Duplicate image replacement — the practice of scraping, reprocessing, and redistributing photographs of identifiable individuals across digital platforms — has become a pressing concern in Istanbul's densely photographed public spaces. The issue has sharpened this summer as Turkish data-rights advocates say the volume of AI-assisted image duplication is outpacing the legal frameworks meant to contain it. For communities already navigating precarious legal status or public scrutiny, the stakes are unusually high.
A Problem With a Human Face in Beyoğlu and Beyond
Along İstiklal Caddesi, street photographers have documented Istanbul's daily life for decades, and their work has fed into global image libraries.
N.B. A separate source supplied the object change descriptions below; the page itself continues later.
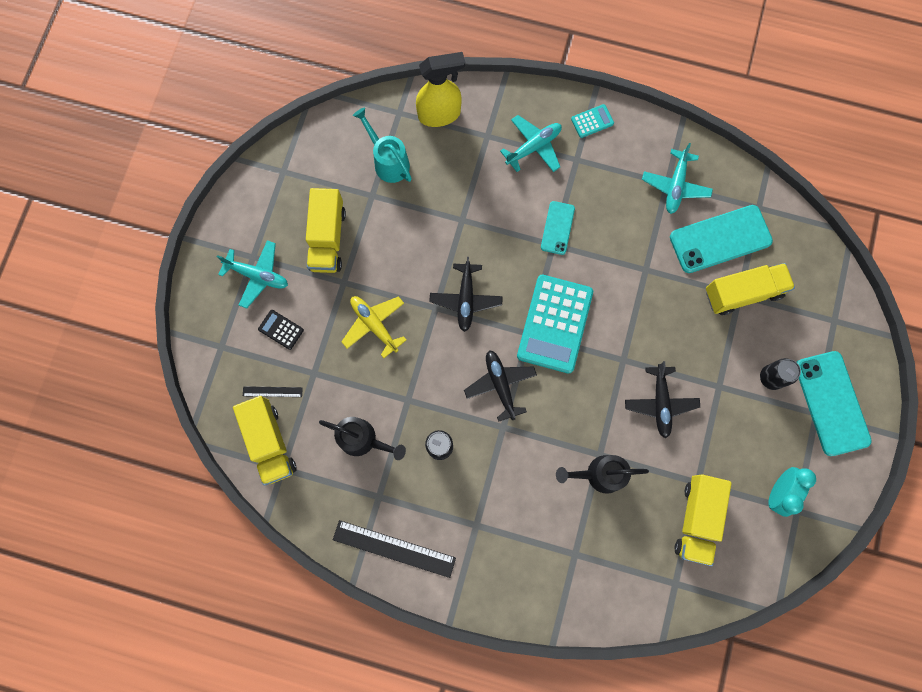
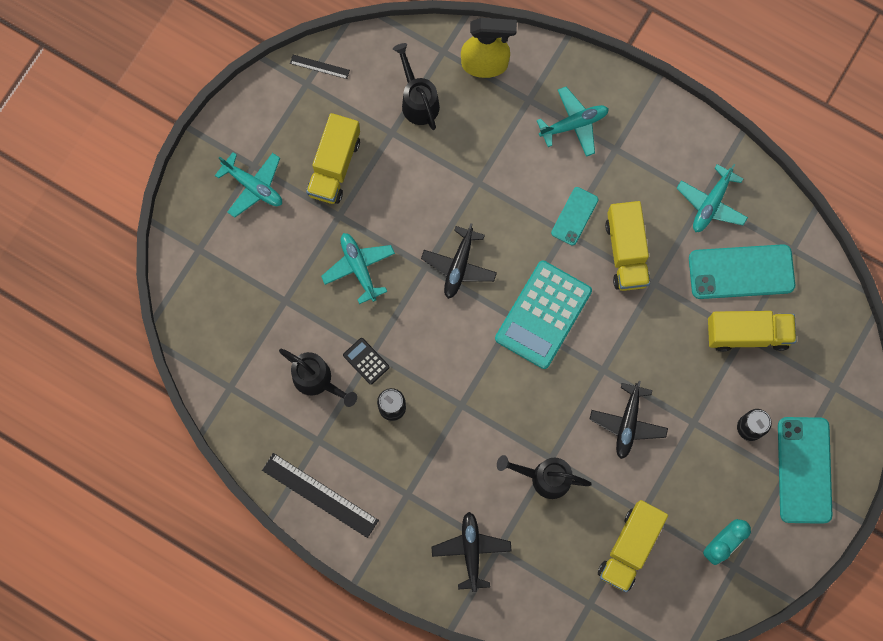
camera: 15 degrees right, 0 degrees up
(270, 442) = (224, 358): yellow truck -> yellow truck (626, 252)
(272, 391) = (239, 308): black ruler -> black ruler (319, 66)
(281, 329) = (263, 248): black calculator -> black calculator (366, 361)
(374, 325) = (359, 268): yellow plane -> turquoise plane
(388, 161) = (418, 101): turquoise watering can -> black watering can
(500, 385) = (470, 362): black plane -> black plane (471, 551)
(592, 121) = (644, 112): turquoise calculator -> none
But residents in Tarlabaşı and Dolapdere — two neighbourhoods with large Syrian and Kurdish communities — say they increasingly encounter their own faces in contexts they never agreed to. A community liaison working with the Göç Vakfı, a migration-focused civil society organisation based in Şişli, described receiving multiple complaints this spring from residents who found duplicated versions of their photographs used in advertisements, political campaign materials, and news aggregator thumbnails. The organisation has not publicly disclosed the number of cases, and the complaints have not been independently verified by this newspaper.
The issue is not limited to migrant communities. Esnaf — small shopkeepers — along Moda Caddesi in Kadıköy have reported similar experiences, with images of their storefronts and faces appearing on tourism platforms they had no relationship with. The Kadıköy Esnaf ve Sanatkârlar Odası, the district's tradespeople association, began fielding related inquiries in early 2026, according to publicly available meeting notes from a February assembly. No formal complaint mechanism exists at the municipal level specifically for image duplication.
Turkey's Personal Data Protection Law, known as KVKK and enacted in 2016, classifies photographs of identifiable individuals as personal data requiring explicit consent for processing. Penalties for violations can reach 1 million Turkish lira under the law's administrative fine schedule, though enforcement actions specifically targeting image duplication have been rare. The KVKK board published guidance on biometric and visual data in March 2024, but community advocates say awareness of those rules among small businesses and platform operators remains low. With the Turkish lira's purchasing power having declined sharply over the past three years, the financial deterrent of a maximum fine has also weakened considerably in real terms.
What Residents and Organisations Are Asking For
At a community information session held in late June at a cultural centre in Balat — the historic neighbourhood on the Golden Horn — attendees heard from a legal volunteer affiliated with the Istanbul Bar Association's pro-bono unit. The session drew roughly 40 people, according to an attendee who spoke to this reporter on background. Participants asked practical questions: how to submit a takedown request, whether a KVKK complaint requires a Turkish national ID number, and what evidence to gather before filing.
The Istanbul Metropolitan Municipality's digital services directorate has not announced a specific programme addressing image duplication as of this publication date. CHP-affiliated council members have raised broader digital rights questions in committee settings this year, though no legislation targeted at duplicate image misuse has been tabled at the municipal assembly.
For now, the most immediate practical step available to affected residents is filing a complaint directly with the KVKK through its online portal, which accepts submissions in Turkish and requires documentation of where the duplicated image appears. The Göç Vakfı and several neighbourhood-level legal aid clinics in Gaziosmanpaşa and Sultangazi have offered to assist non-Turkish speakers with the paperwork. The next scheduled KVKK board meeting where pending complaints are reviewed is set for late July, according to the board's published calendar.